Awards contained in a dissolution of marriage decree may be enforced by assignment of wages or other income. Ind. Code Ann. § 31-15-7-10 (West 1998).
Anita was unable to collect her share of the pension by direct payments from the DOD due to a provision commonly referred to as the 10/10 requirement (or the 10/10 rule). 10 U.S.C. § 1408(d)(2) of the Uniformed Services Former Spouses' Protection Act (USFSPA) establishes the 10/10 requirement as follows:
If the spouse or former spouse to whom payments are to be made under this section was not married to the member for a period of 10 years or more during which the member performed at least 10 years of service creditable in determining the member's eligibility for retired or retainer pay, payments may not be made under this section to the extent that they include an amount resulting from the treatment by the court under subsection (c) of disposable retired or retainer pay of the member as property of the member or property of the member and his spouse.
Thus, while state courts have the authority to award a portion of disposable military retired pay to former spouses who do not meet the 10/10 requirement, such former spouses may not take advantage of the direct payments mechanism through the DOD. See Mansell v.
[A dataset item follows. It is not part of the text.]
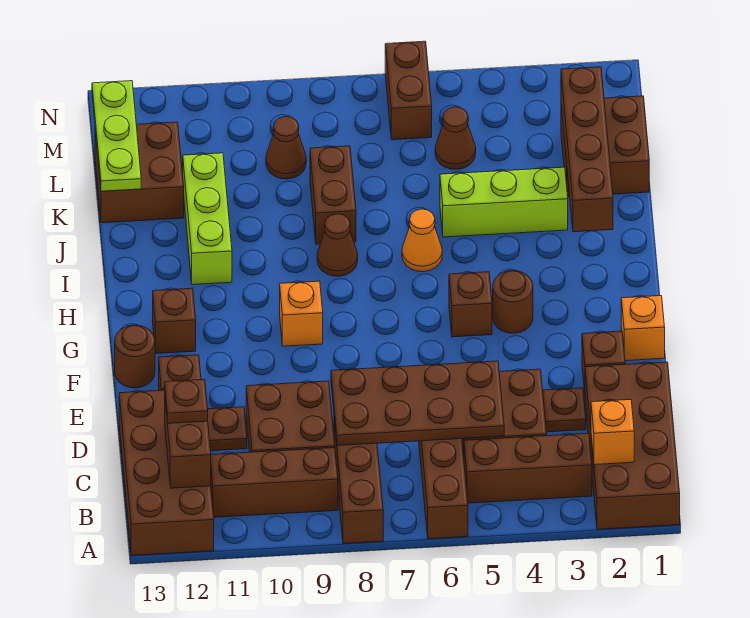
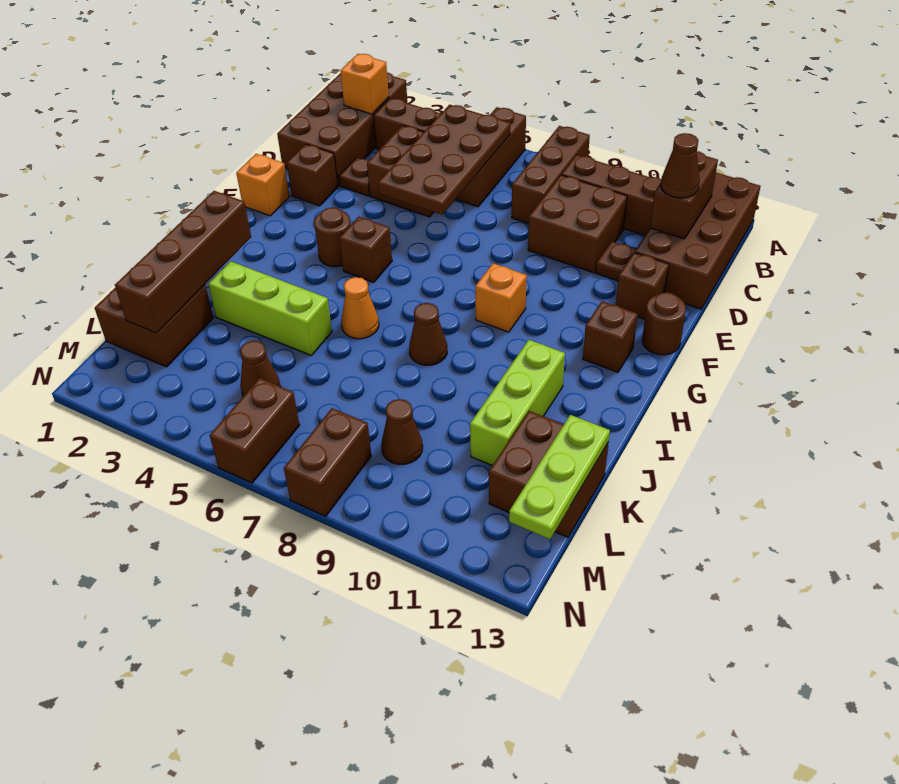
brown plate C5:D8 level 2 -> brown plate B5:E6 level 2
brown plate C12 level 3 -> brown cone C12 level 3
brown brick J8:K8 level 1 -> brown brick M8:N8 level 1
Mansell, 490 U.S. 581, 109 S.Ct. 2023, 104 L.Ed.2d 675 (1989); Warren v. Warren, 563 N.E.2d 633 (Ind.Ct.App. 1990). In other words, 10 U.S.C. § 1408(d)(2) simply limits a former spouse's means of collecting, not entitlement to, his or her share of this marital property. See Warren v. Warren, 563 N.E.2d 633.
Here, the parties agree the 10/10 requirement has not been met because Anita was not married to Charles for at least ten years during which Charles was performing service creditable in determining eligibility. Thus, Anita is not entitled to receive direct payments from the DOD.
Charles argues that because the specific payment mechanism set forth in the Decree has failed, Anita is, in effect, out of luck. Charles's counsel explained to the trial court, "our sole contention is that this is not a personal judgment against Mr. Cope." Transcript at 10. Counsel further asserted:
And it is still his contention and position that if they submit documents to [the DOD] and [the DOD] approves those documents and orders that one half is [sic] payable pension retirement be paid to his former wife, then so be it. But this is not a personal judgment. And a simple motion for proceedings supplemental is not what either party, well, not what Mr. Cope certainly anticipated as being a transfer mechanism approved by the United State Department of Defense. I just don't think this is the correct or proper means to collect what she says is her share of the retirement benefits.
Id. at 11. The following colloquy reveals the folly of such an argument:
THE COURT: I guess the Court's question would be what would your client perceive as the proper means to effectuate your agreement.
[Counsel]: I don't know, Judge.
THE COURT: Has he paid anything?
[Counsel]: No, sir.
Id. at 11-12.
Charles's argument is fundamentally flawed, in that it is based on his belief that he is not personally liable under the property settlement. The Decree, which was entered by agreement of the parties, clearly awarded Anita a significant share of Charles's military pension. To be exact, Anita was awarded an amount equal to one-half of Charles's monthly disposable retirement pay until such a time as she received an amount equal to $146,203.20.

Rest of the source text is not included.